Semiperimeter and Half Angle Formulae
Property - 3: Semi-perimeter and half-angle formulae
For a \(\Delta ABC\) , with sides a, b, c, its semi perimeter is the quantity
\[\boxed{\;s = \frac{{a + b + c}}{2}\;}\]
One of the most important sets of properties followed by triangles is the set of half-angle formulae tabulated below.

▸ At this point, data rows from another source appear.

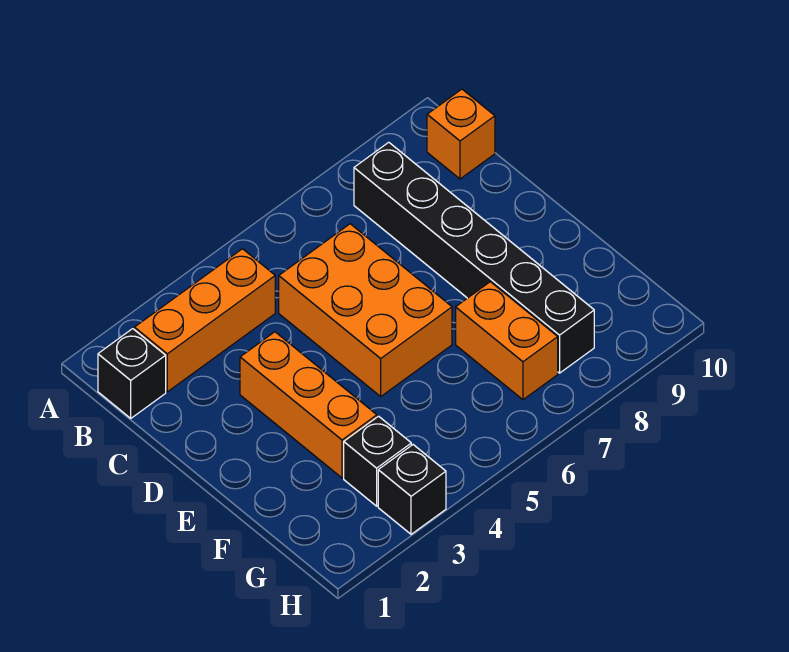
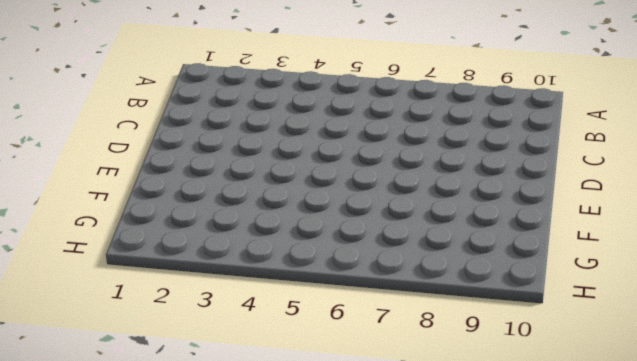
none -> black brick B1 level 1
none -> orange brick B2:B4 level 1

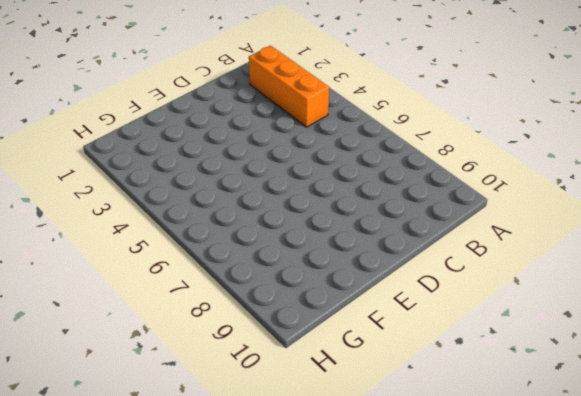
none -> black brick B1 level 1
none -> black brick B8:G8 level 1

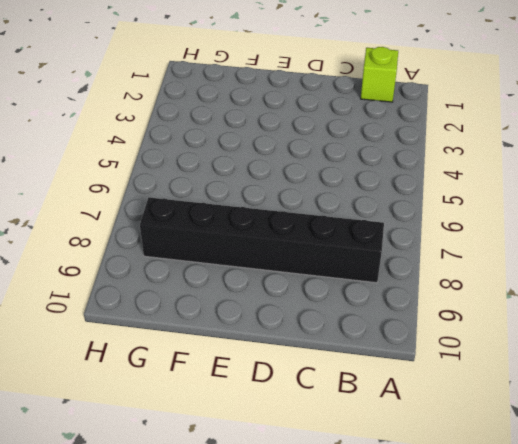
lime brick B1 level 1 -> black brick B1 level 1
none -> orange brick B2:B4 level 1
none -> orange brick B10 level 1

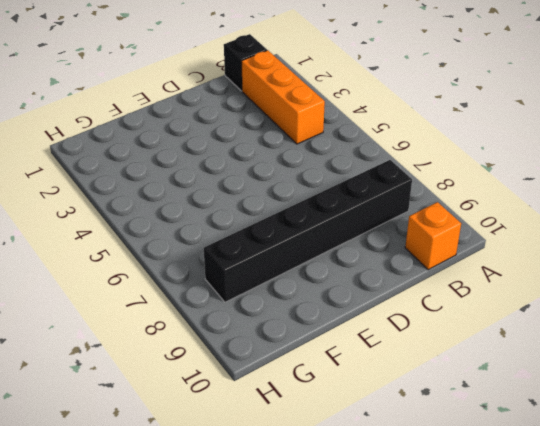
none -> orange brick C5:E6 level 1
none -> orange brick D3:F3 level 1

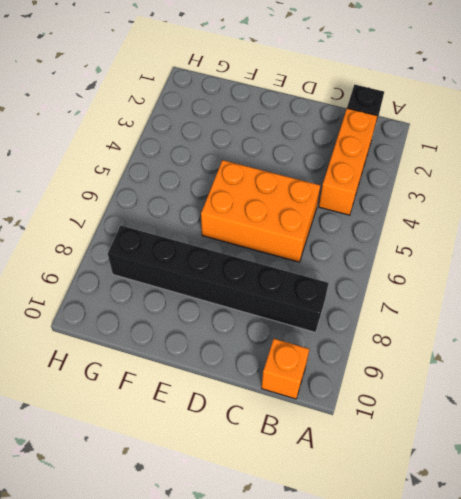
none -> orange brick D3:F3 level 1
none -> orange brick F7:G7 level 1

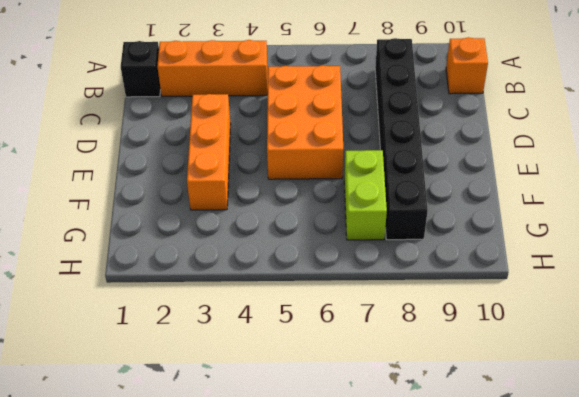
lime brick F7:G7 level 1 -> orange brick F7:G7 level 1
none -> black brick G3 level 1
none -> black brick H3 level 1

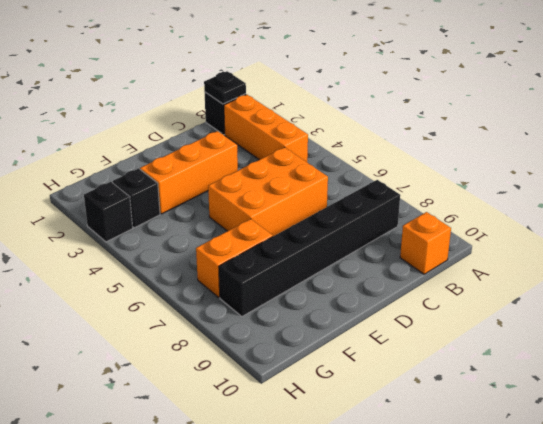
black plate B1 level 2 -> none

| \({\sin \;\;{\text{of}}\;\;{\text{half - angles}}}\) | ||
| \[{\sin \frac{A}{2} = \sqrt {\frac{{(s - b)(s - c)}}{{bc}}} }\] | \[{\sin \frac{B}{2} = \sqrt {\frac{{(s - c)(s - a)}}{{ca}}} }\] | \[{\sin \frac{A}{2} = \sqrt {\frac{{(s - a)(s - b)}}{{ab}}\;} }\] |
| \({\cos\;\; {\text{of}}\;\;{\text{half - angles}}}\) | ||
| \[{\cos \frac{A}{2} = \sqrt {\frac{{s(s - a)}}{{bc}}} }\] | \[{\cos \frac{B}{2} = \sqrt {\frac{{s(s - b)}}{{ac}}} }\] | \[{\cos \frac{C}{2} = \sqrt {\frac{{s(s - c)}}{{ab}}} }\] |
| \({\tan \;\;{\text{of}}\;\;{\text{half - angles}}}\) | ||
| \[{\tan \frac{A}{2} = \sqrt {\frac{{(s - b)(s - c)}}{{s(s - a)}}} }\] | \[{\tan \frac{B}{2} = \sqrt {\frac{{(s - c)(s - a)}}{{s(s - b)}}} }\] | \[{\tan \frac{C}{2} = \sqrt {\frac{{(s - a)(s - b)}}{{s(s - c)}}\;} }\] |
These are widely used expressions and should be memorized. Let us justify these by proving the relations for \(\begin{align}\sin \frac{A}{2}\;\;\text{ }\!\!~\!\!\text{ }and\text{ }\!\!~\!\!\text{ }\;\;\cos \frac{A}{2}\end{align}\) , from which the other relations automatically follow.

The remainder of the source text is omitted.